Don't have any friends like that but the short tempered people that arise from such an environment, have had a tendency to snap and do some crazy shit.

You should urge your friend to stop playing games and get his life together.

How is he living now? Off his parents? or how is he paying rent or just living in general without working?
He is living with his family now and his brother is pretty much the breadwinner for his family. Who knows maybe he is secretly rich but him refusing to work despite us giving him plenty of employment chance worries me.

He is currently refusing to speak to us just because some of us refuse his dinner invitation (I was down with fever)

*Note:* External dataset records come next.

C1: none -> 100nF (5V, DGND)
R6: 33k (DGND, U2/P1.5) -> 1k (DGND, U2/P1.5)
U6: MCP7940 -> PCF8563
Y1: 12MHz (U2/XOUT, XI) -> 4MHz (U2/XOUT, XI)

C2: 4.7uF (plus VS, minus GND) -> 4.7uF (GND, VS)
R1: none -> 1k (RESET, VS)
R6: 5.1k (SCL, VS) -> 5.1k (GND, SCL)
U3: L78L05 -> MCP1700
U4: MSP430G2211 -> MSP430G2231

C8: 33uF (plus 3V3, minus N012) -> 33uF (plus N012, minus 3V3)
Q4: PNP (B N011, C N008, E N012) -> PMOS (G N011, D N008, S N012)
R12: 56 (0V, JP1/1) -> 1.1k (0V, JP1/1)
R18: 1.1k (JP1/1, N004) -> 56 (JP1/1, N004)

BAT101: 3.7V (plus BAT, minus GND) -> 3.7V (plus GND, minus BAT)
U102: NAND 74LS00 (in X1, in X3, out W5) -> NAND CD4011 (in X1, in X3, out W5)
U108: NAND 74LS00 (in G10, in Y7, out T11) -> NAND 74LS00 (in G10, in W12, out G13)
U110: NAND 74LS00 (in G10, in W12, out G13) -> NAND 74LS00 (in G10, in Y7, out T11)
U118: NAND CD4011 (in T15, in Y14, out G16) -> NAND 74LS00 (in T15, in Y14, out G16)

May be akin to "hikikomori" in Japan. A growing issue, and perhaps a complicated one.
One thing he is different from a typical hikikomori is that he isn't afraid of going out/society. He probably just find working a pain in the ass. When a friend asked him why he isn't finding a job, he pretty much just remain silent or change to another topic
 
Yes, I see. You are his friend, and be a friend. Share some common interests, chat, sometimes take his invitation, sometimes offer one. His choices may be different, and you may not change him. But every kind of person needs a friend. Many aspects of the world suck, and I can understand not wanting to participate. Even hikikomori develops over time... starts with perhaps withdrawal from one thing, and then another. Still I find art is beautiful, and makes life spectacular, when people and work may not.
 
Yes, I see. You are his friend, and be a friend. Share some common interests, chat, sometimes take his invitation, sometimes offer one. His choices may be different, and you may not change him. But every kind of person needs a friend. Many aspects of the world suck, and I can understand not wanting to participate. Even hikikomori develops over time... starts with perhaps withdrawal from one thing, and then another. Still I find art is beautiful, and makes life spectacular, when people and work may not.
We do have dinner a few times per month and do play csgo together quite often (almost everyday) until recently which was the peak period in my company and another friend of ours was sent overseas by his company for a month.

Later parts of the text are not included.